I definitely avoid most things and would rather be reading Bookish People by new to me author Susan Coll.

Bookish People, such an eye catching title, is about one chaotic week in the life of 54 year old independent bookstore owner Susan and her somewhat zany employees and customers.

She is dealing with the death of her beloved husband, losing her manager, possible being sued by a customer who has a run in with another customer's dog, a problematic author whose only reading of his book is at her store after rumors of his involvement in his wife's suicide. Then it's a real strong possibility he may also be the biological father of one of her employees, unbeknownst to him of course.

There is also the frustration with her non ambitious child, a push to sell her non profitable store, a continuously broken vacuum cleaner and just the every day anxiety of the world news. Susan's wish is to be in a secret back room of her store with her books and absolutely no humans! It's okay Susan we have all been there.
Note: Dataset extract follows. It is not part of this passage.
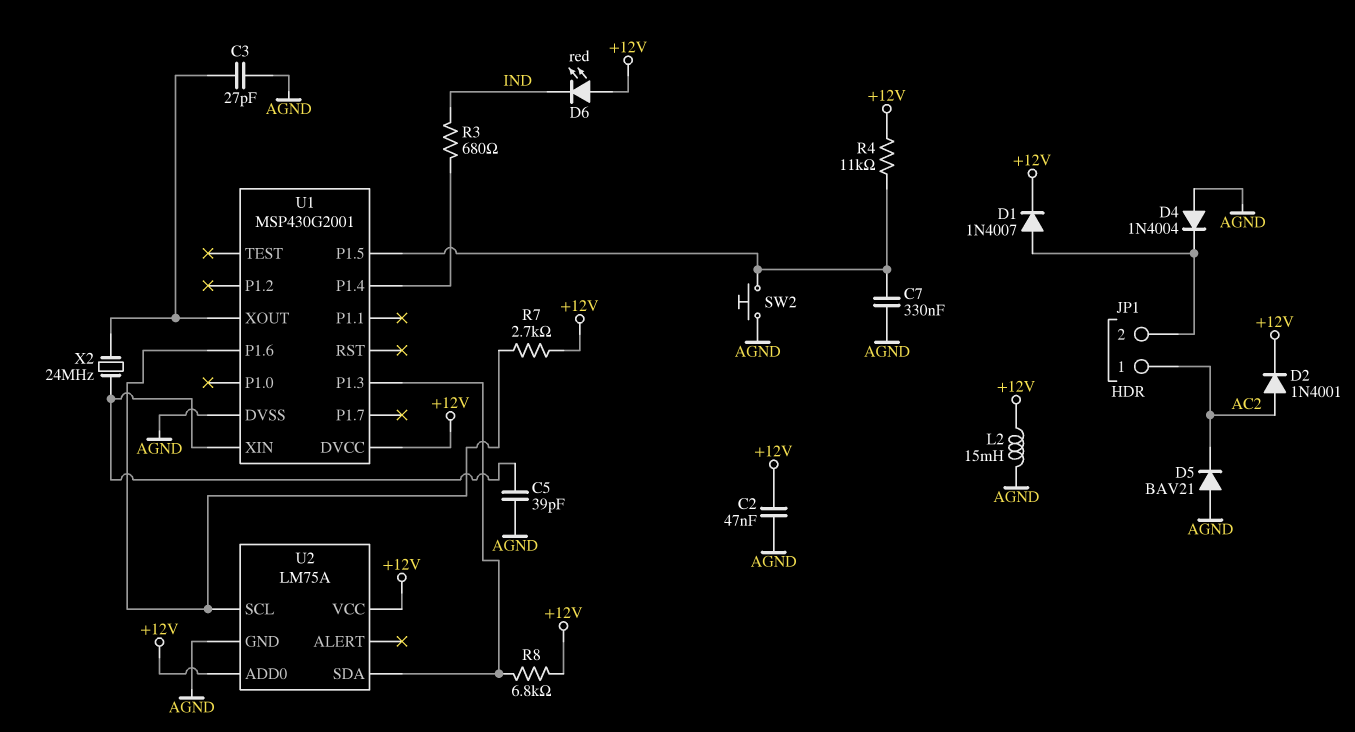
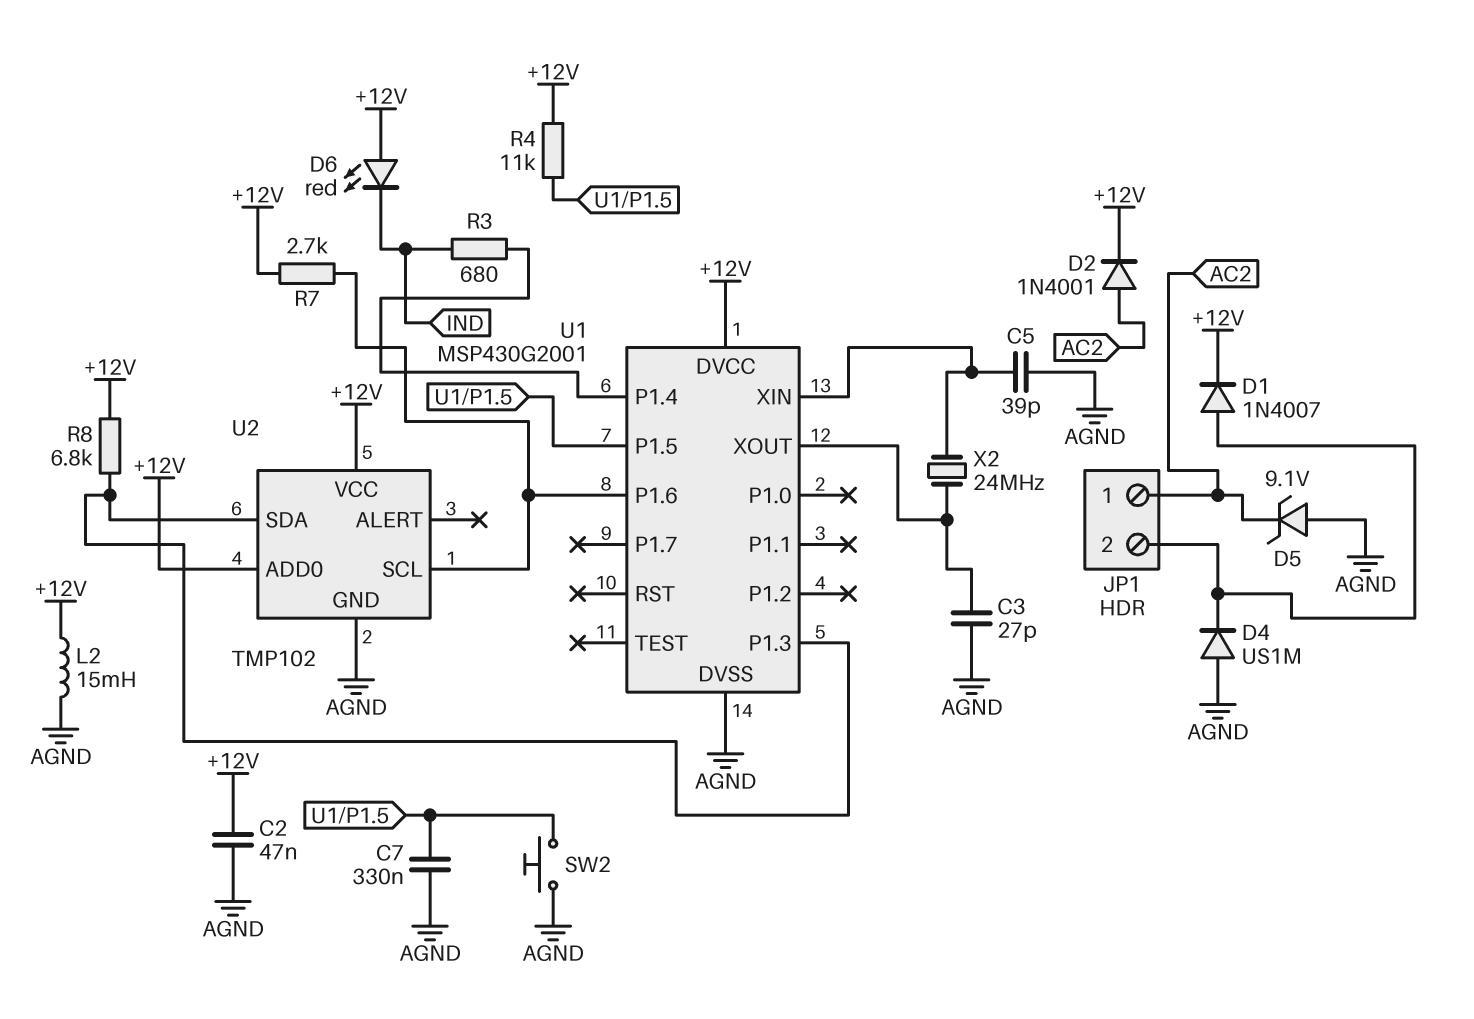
D4: diode 1N4004 (A AGND, K JP1/2) -> diode US1M (A AGND, K JP1/2)
D5: diode BAV21 (A AGND, K AC2) -> zener 9.1V (A AGND, K AC2)
U2: LM75A -> TMP102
Now it's not all problems there are great moments of Kurt Vonnegut Jr, the Roomba riding tortoise and honestly, he made me smile the most. There was a lot going on, a lot of characters, and random side stories. I would have loved more Susan and her journey. Who doesn't want a bookstore owner as a best friend? It's a lot of chaos, some fun, some sad, some annoying and all thrown together at once. Sometimes I was confused but never bored because you know, it's always good to be around Bookish People.

I received a free copy of this book from the publisher via #netgalley for a fair and honest review. All opinions are my own.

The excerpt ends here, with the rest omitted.